Mapping of the hSOX10 protein interactome in human melanoma

The transcription factor SOX10 is a central regulator of melanoma biology, influencing tumor initiation, progression, phenotypic plasticity, and therapeutic resistance. However, the molecular mechanisms underlying these diverse functions remain incompletely understood. To elucidate the protein-protein interactions (PPIs) that mediate SOX10 activity in melanoma, we mapped the human SOX10 (hSOX10) interactome for the first time in human melanoma cells (A375 line). Given the challenges of capturing transient and weak transcription factor interactions, we employed miniTurbo (mT) proximity-dependent biotinylation coupled with mass spectrometry (MS).
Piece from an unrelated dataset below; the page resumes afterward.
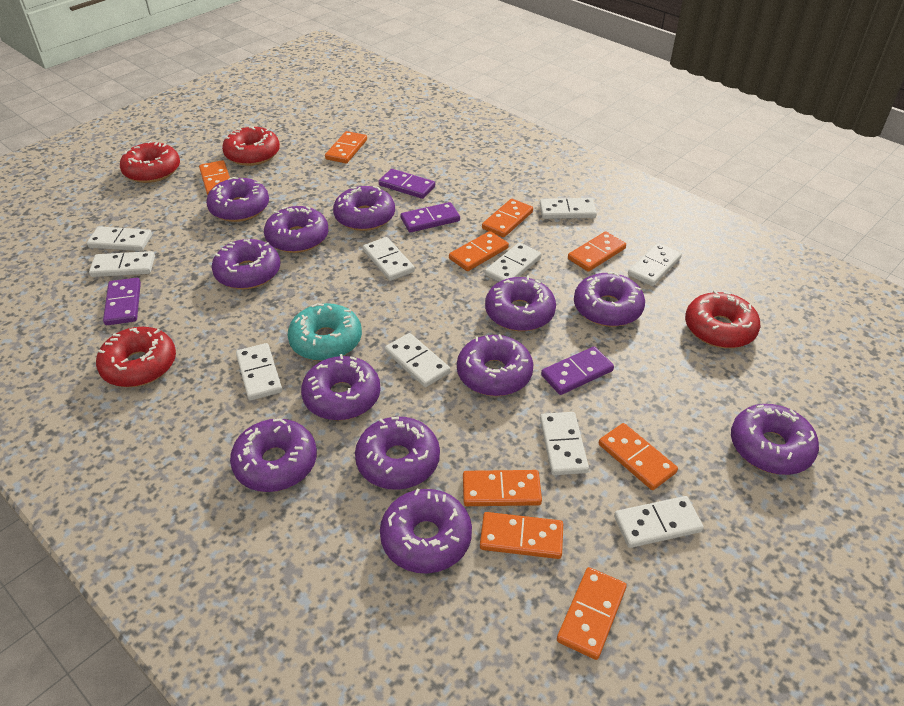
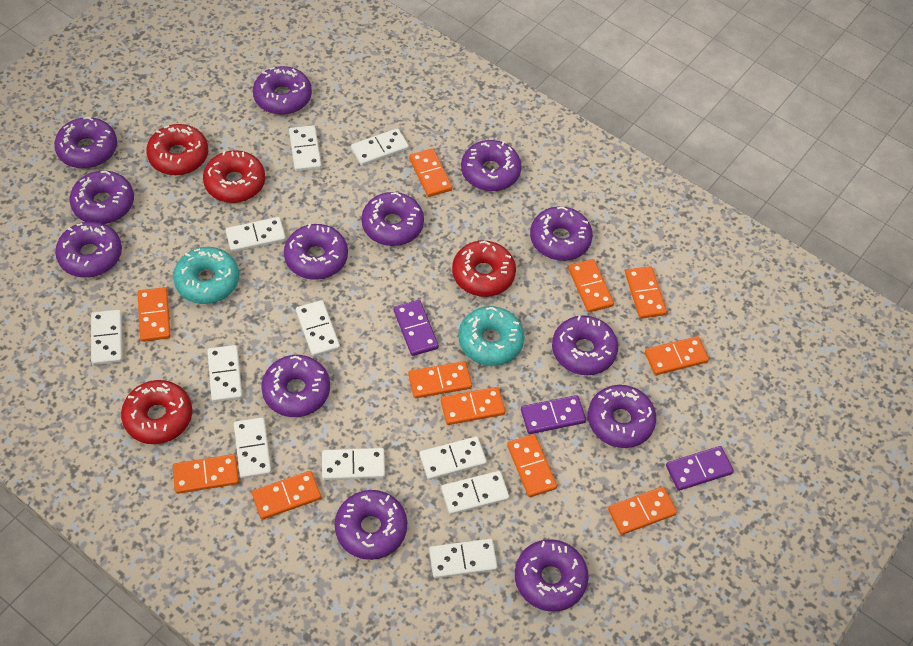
orange domino: 9 -> 11
purple domino: 4 -> 3
purple donut: 12 -> 13
turquoise donut: 1 -> 2
white domino: 10 -> 11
Stable A375 cell lines expressing N- and C-terminal mT-tagged hSOX10 fusion proteins at physiologically relevant levels were generated, enabling unbiased biotinylation and MS-based identification of candidate interacting proteins. This approach revealed 847 melanoma-enriched candidate interactors, including 213 high-confidence hits. These included both known hSOX10 partners and previously unidentified putative interactors. Functional annotation of our hSOX10 interactome highlighted associations with chromatin remodeling, transcriptional regulation, SUMOylation, and DNA damage response pathways. Western blot validation of select interactors supported the robustness of our dataset. This first comprehensive map of the hSOX10 interactome in melanoma provides a critical foundation for future investigations into SOX10-driven transcriptional networks and their potential as therapeutic targets and biomarkers in melanoma.